Simon was certified “fit as a fiddle” just three hours before the takeoff.
Woes of United Airlines seem to continue, as a rabbit breeder has complained that her giant continental rabbit was found dead on arrival at the Chicago O’Hare Airport from London.
According to the breeder, named by Associated Press as Annette Edwards, her 10-month-old, 3-foot-long continental rabbit, which had to undergo a veterinary checkup before getting on board the flight from London’s Heathrow airport, was supposed to be delivered “live” to a celebrity in the US, who doesn’t want the identity to be revealed.
“Simon had his vet check just before getting on the plane,” she said. “He was fit as a fiddle.”
An official statement of United Airlines said they are saddened by the news and they have established contact with the breeder and has offered her assistance.
“The safety and wellbeing of all the animals that travel with us is of the utmost importance to United Airlines and our PetSafe team,” the airline said.

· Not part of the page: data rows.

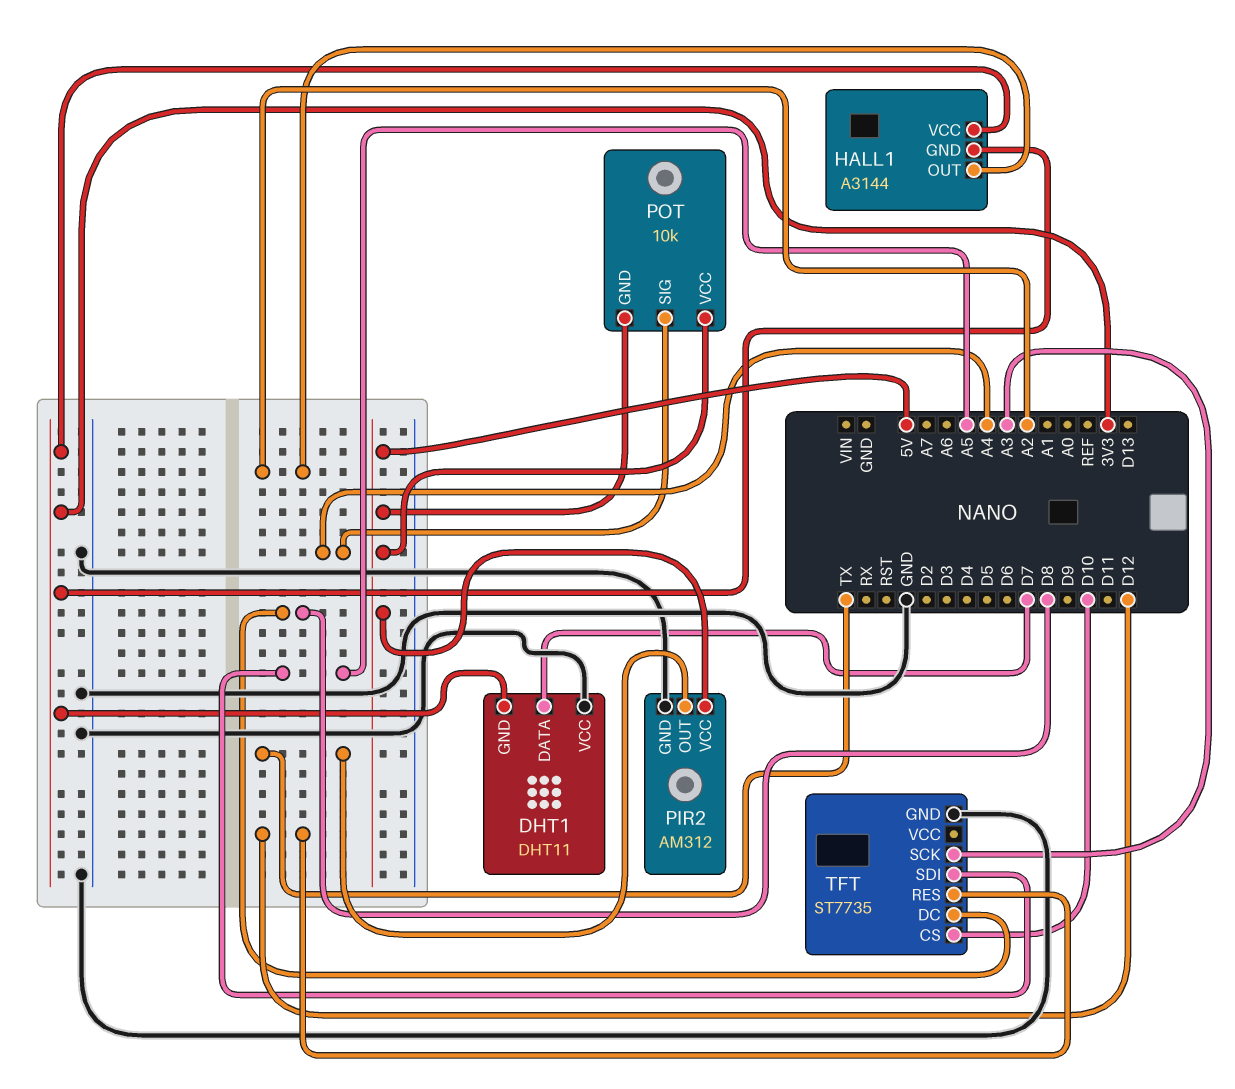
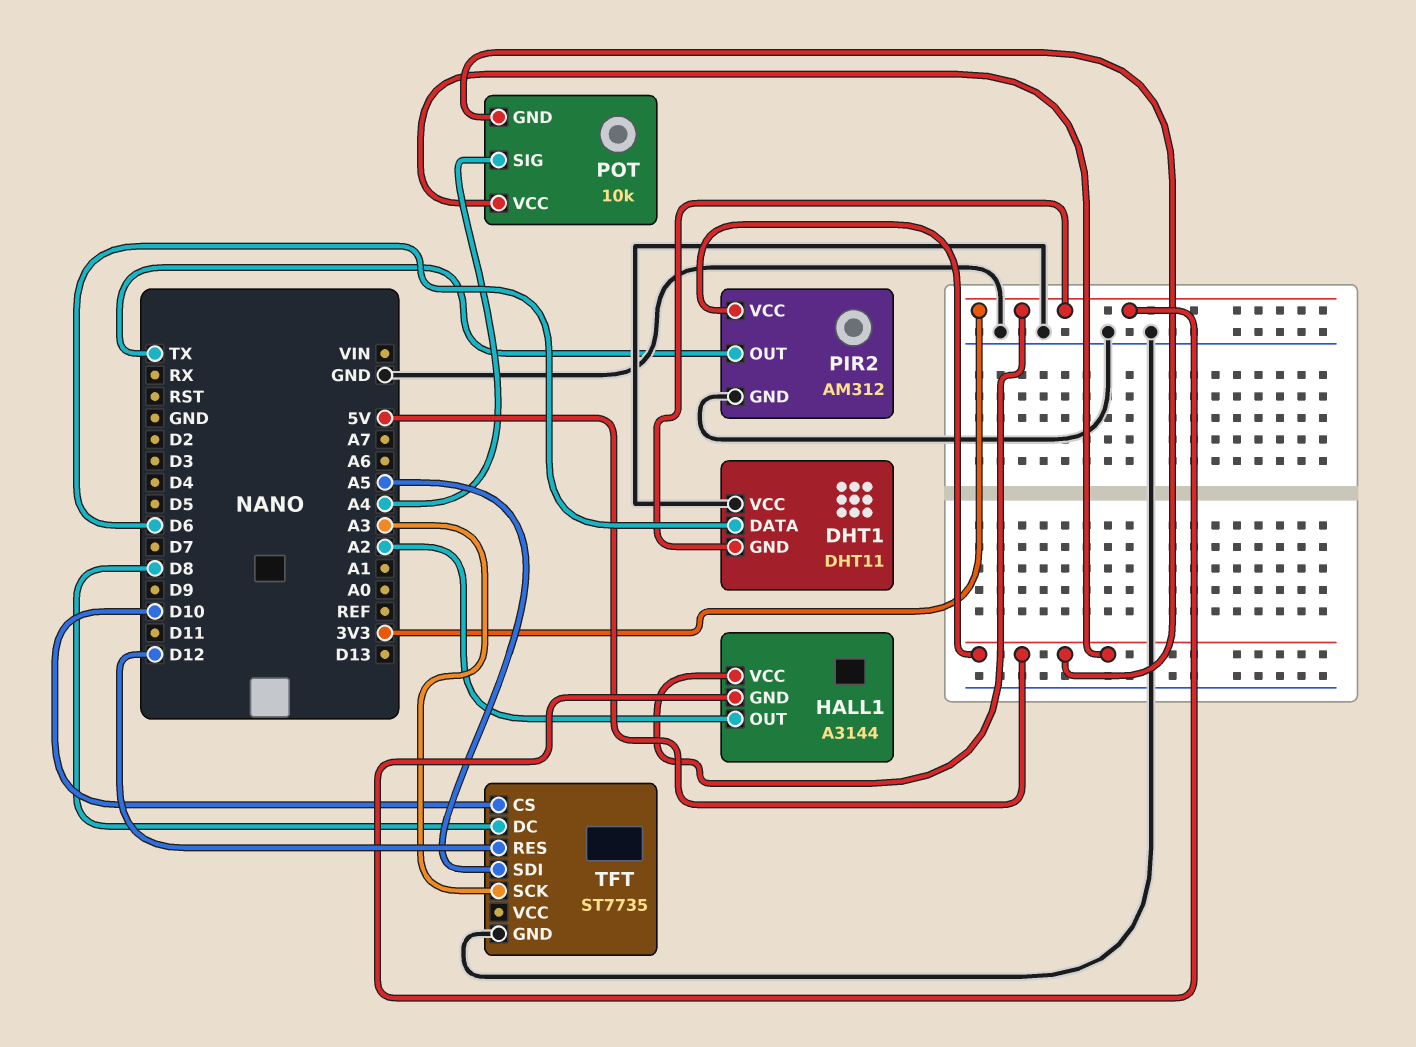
DHT1 pin DATA: D7 -> D6

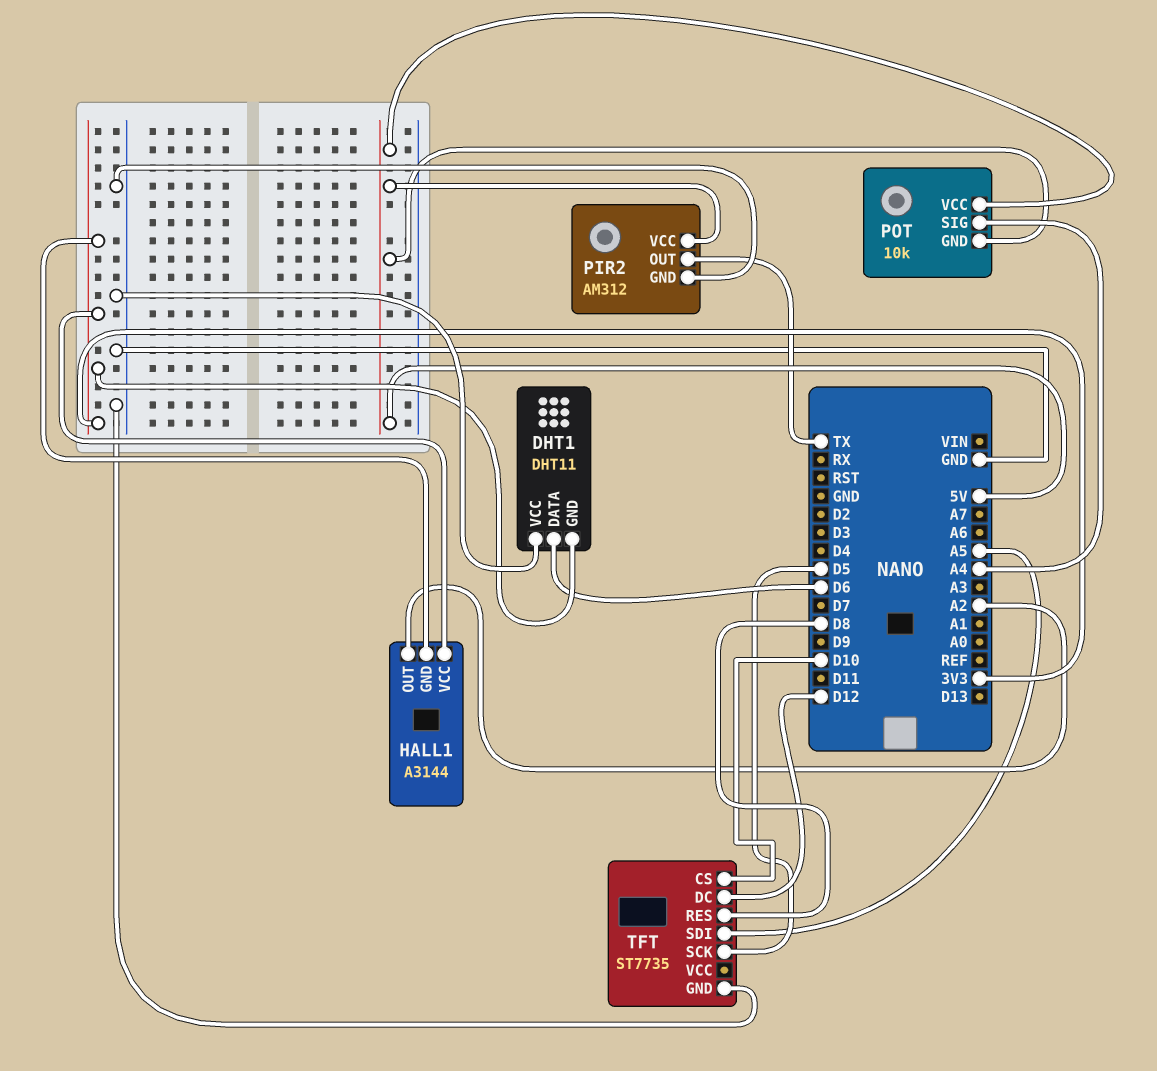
TFT pin DC: D8 -> D12
TFT pin RES: D12 -> D8
TFT pin SCK: A3 -> D5

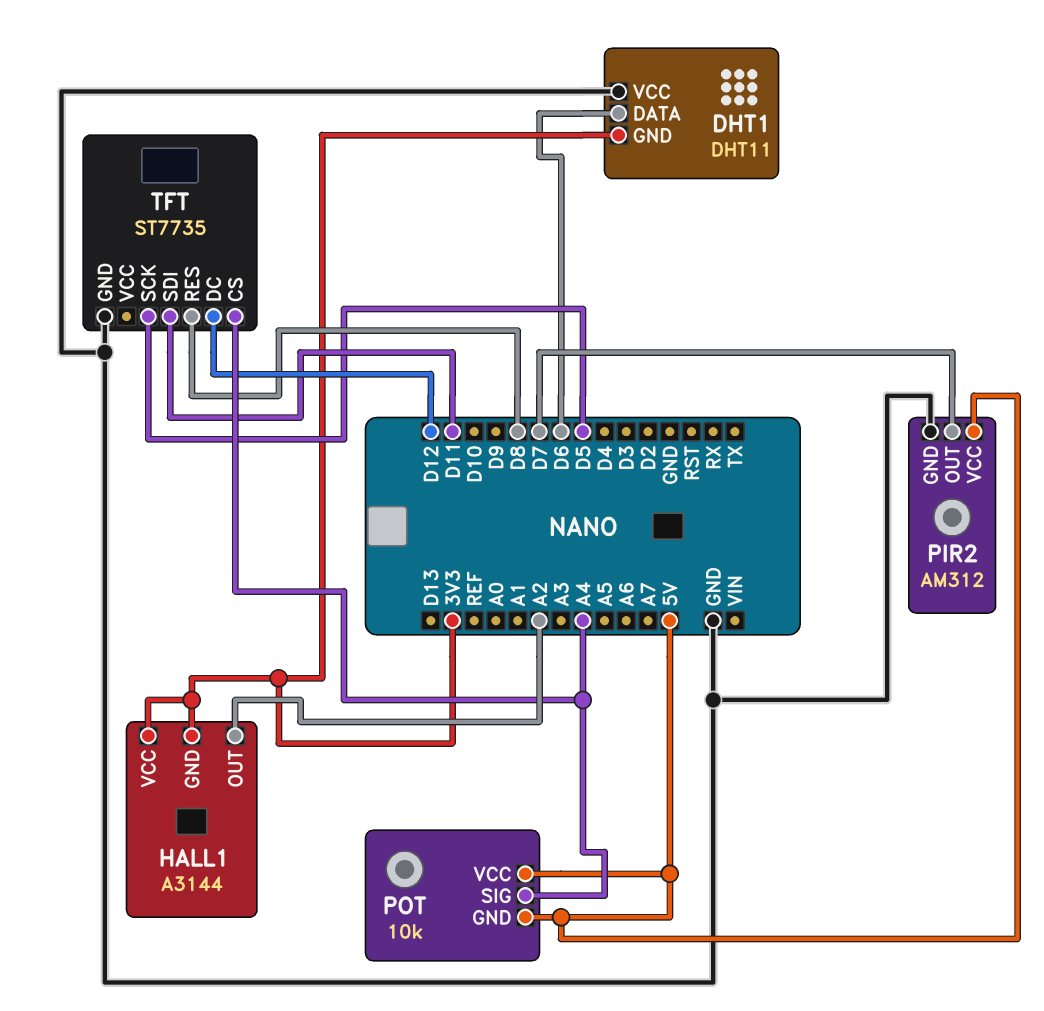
PIR2 pin OUT: TX -> D7
TFT pin CS: D10 -> A4
TFT pin SDI: A5 -> D11

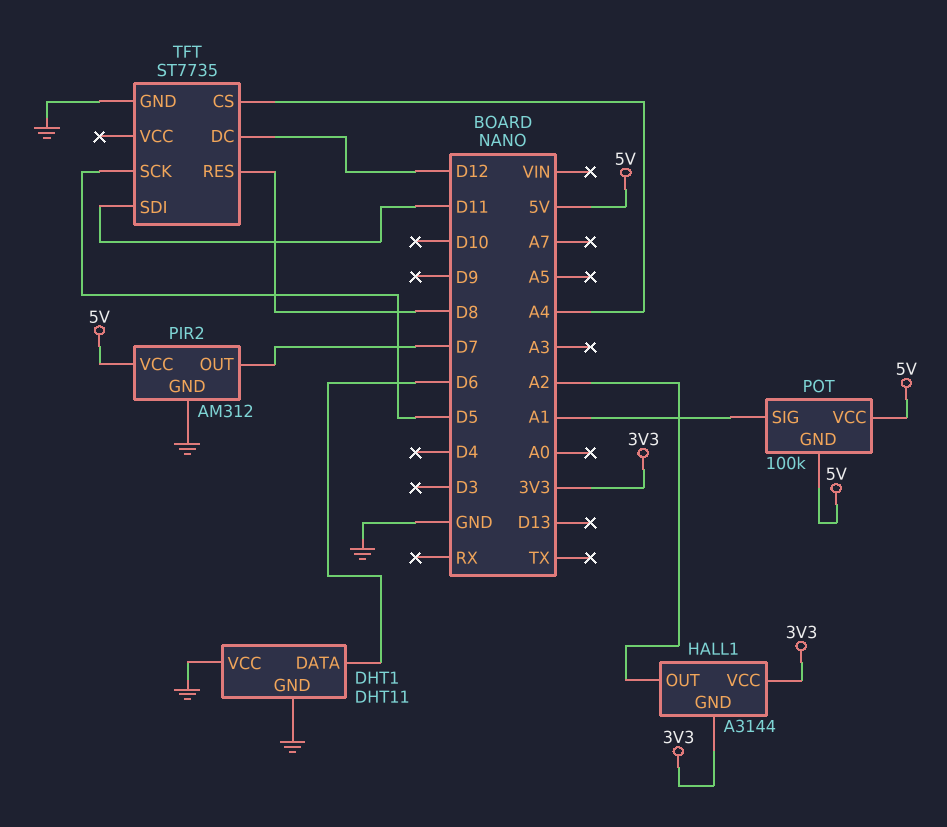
DHT1 pin GND: 3V3 -> GND
POT: 10k -> 100k
POT pin SIG: A4 -> A1

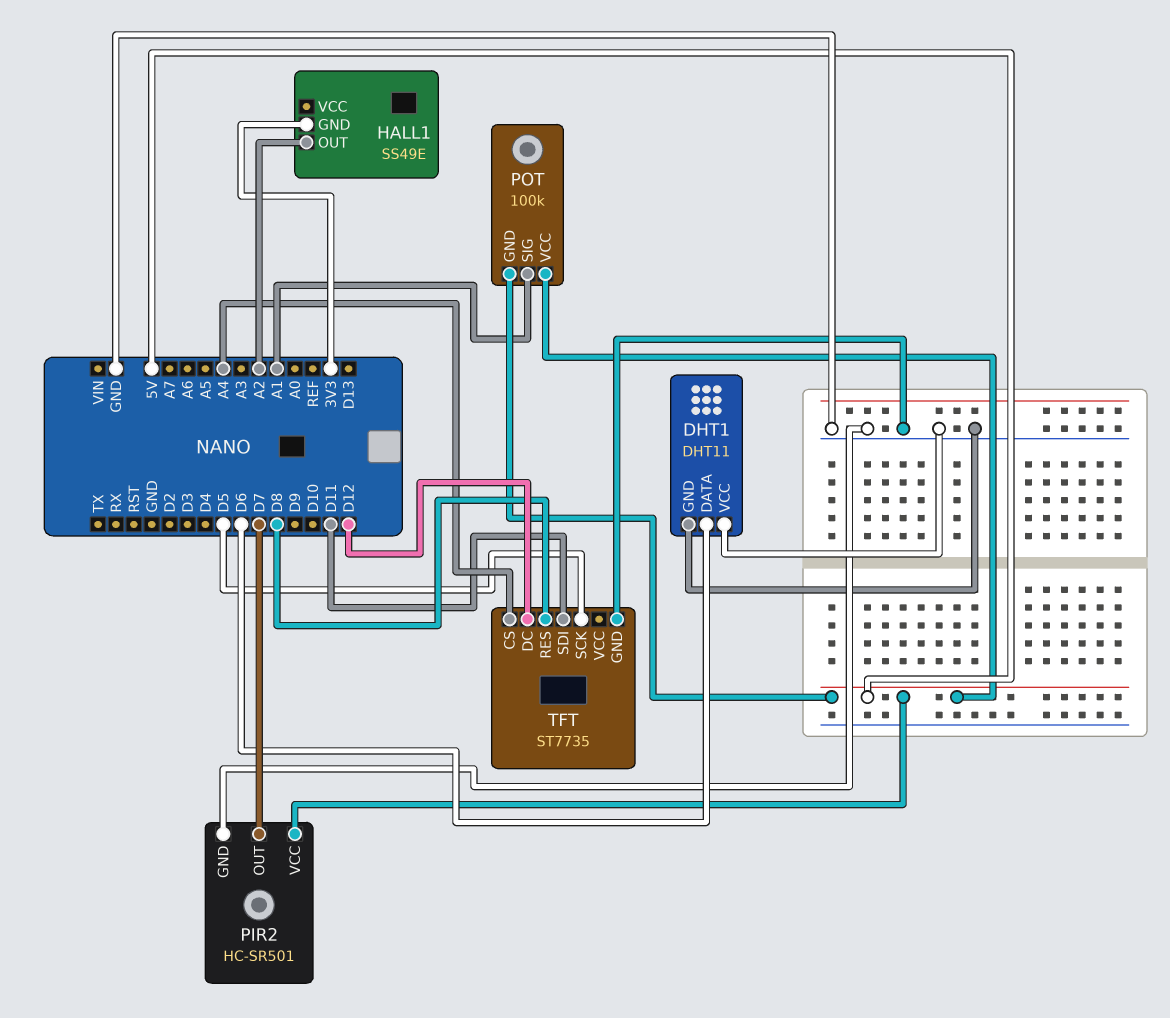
HALL1: A3144 -> SS49E
HALL1 pin VCC: 3V3 -> none
PIR2: AM312 -> HC-SR501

Even though the embattled airlines has declined to reveal further details about the incident, Edwards said that the airline officials are currently looking at the CCTV images from the flight to understand what exactly happened during the course of the journey.
The rabbit belonged to an ancient breed of continental giant.
Related: United Airlines forcibly evicts Asian American doctor from cabin, leaves him bleeding (April 10, 2017)
Simon, the rabbit, hailed from the lineage of Flemish giants, which are known for their intelligence and friendly behavior. They are considered as ideal pets for people looking for cute rabbits.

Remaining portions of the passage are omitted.